# Naive Observer Analysis

Example of analysis of categorization by naive human observers of morphological images of spheroids under different treatments. Observers were told to categorize images into four categories, but without being told what the categories corresponded to, or what features to use.

In [None]:
# Import block

import pandas as pd
import numpy as np
import matplotlib.pyplot as plt

import naive_observer_functions as nof

In [None]:
# Example data included in repo
datafile = 'datasets/raw/RawDatasetZ.csv'

# Load the data file
df_raw = nof.load_labels(datafile)

In [None]:
df_raw.info()

In [None]:
df_raw.head()

Rows are unique images. Columns are different Observers. The entry at $(m,n)$ gives the label (category) assigned to the $m$th image by the $n$th observer. Note that labels have no consistency across observers; they were not instructed with any meaning to the labels, other than there were 4 categories overall.

In [None]:
# Make similarity matrix
df_similarity = nof.make_similarity_matrix(df_raw)

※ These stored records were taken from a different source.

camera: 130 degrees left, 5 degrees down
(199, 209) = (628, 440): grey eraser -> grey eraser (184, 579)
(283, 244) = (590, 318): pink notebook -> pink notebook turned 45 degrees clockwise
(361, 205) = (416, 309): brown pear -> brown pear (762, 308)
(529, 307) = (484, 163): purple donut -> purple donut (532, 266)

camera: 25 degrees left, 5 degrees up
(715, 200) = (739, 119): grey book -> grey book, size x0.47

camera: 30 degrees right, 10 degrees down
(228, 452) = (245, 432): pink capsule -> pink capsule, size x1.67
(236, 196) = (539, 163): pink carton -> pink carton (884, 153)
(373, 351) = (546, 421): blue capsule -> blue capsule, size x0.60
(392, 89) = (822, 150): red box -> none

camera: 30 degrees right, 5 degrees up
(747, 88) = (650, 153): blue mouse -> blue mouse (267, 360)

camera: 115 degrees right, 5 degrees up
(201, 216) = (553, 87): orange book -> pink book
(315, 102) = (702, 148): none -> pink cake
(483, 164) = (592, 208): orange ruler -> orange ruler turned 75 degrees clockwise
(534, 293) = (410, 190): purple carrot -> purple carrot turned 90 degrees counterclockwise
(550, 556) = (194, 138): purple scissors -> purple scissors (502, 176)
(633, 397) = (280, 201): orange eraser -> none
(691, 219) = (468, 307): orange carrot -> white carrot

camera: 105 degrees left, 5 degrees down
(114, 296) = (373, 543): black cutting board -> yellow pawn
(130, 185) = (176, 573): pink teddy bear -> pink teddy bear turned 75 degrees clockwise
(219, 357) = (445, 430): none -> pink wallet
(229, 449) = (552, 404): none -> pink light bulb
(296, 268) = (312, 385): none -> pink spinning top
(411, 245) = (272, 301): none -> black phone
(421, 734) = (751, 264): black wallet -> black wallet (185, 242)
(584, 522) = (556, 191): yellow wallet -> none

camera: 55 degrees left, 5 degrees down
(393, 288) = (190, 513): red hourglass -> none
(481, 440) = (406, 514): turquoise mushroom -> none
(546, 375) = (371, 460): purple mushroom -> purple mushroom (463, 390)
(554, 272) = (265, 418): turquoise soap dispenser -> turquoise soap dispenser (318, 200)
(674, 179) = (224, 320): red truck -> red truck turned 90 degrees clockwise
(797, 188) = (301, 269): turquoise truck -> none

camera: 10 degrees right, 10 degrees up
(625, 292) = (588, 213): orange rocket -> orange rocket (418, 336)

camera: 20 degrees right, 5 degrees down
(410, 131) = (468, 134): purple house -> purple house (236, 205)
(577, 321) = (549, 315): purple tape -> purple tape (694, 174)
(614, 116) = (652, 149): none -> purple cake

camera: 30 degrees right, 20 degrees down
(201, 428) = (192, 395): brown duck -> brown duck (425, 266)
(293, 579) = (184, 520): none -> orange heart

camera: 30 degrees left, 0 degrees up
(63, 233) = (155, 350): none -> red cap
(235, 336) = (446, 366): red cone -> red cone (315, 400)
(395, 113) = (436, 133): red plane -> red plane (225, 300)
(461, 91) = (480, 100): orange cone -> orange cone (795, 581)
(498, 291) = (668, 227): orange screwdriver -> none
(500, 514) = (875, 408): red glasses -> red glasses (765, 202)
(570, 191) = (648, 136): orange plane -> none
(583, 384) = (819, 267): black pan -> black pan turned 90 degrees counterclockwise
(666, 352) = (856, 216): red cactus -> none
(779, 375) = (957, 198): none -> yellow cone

# Sort via the corrgram method
df_sorted = nof.corrgram_sort(df_similarity)

In [None]:
# Column names are the Image IDs; the same set in the same order applies to the rows, although it is
# not included in the index

print(f'The similarity matrix has shape {df_similarity.shape}')
df_similarity.iloc[:10,:10]

The similarity matrix is symmetric, and the entry at $(m,n)$ gives the number of observers who placed the $m$th and $n$th images into the same category.

In [None]:
print(f'The sorted similarity matrix has shape {df_sorted.shape}')
df_sorted.iloc[:10,:10]

By sorting the matrix using the corrgram method, we account for the arbitrariness of the observer-assigned categories, and seek any blocks of consistent pairing of images.

In [None]:
# Plot heatmaps
nof.plot_similarity_matrix(df_similarity, title="Similarity of " + datafile)
nof.plot_similarity_matrix(df_sorted, title="Sorted Similarity of " + datafile)

The two heatmaps contain the same information, just arrayed in a different order. When sorted, there is a clear indication of two major blocks; these correspond to conditions with and without oxygen deprivation, which observers clearly sorted differently. It is ess clear if observers strongly discriminated glucose deprivation.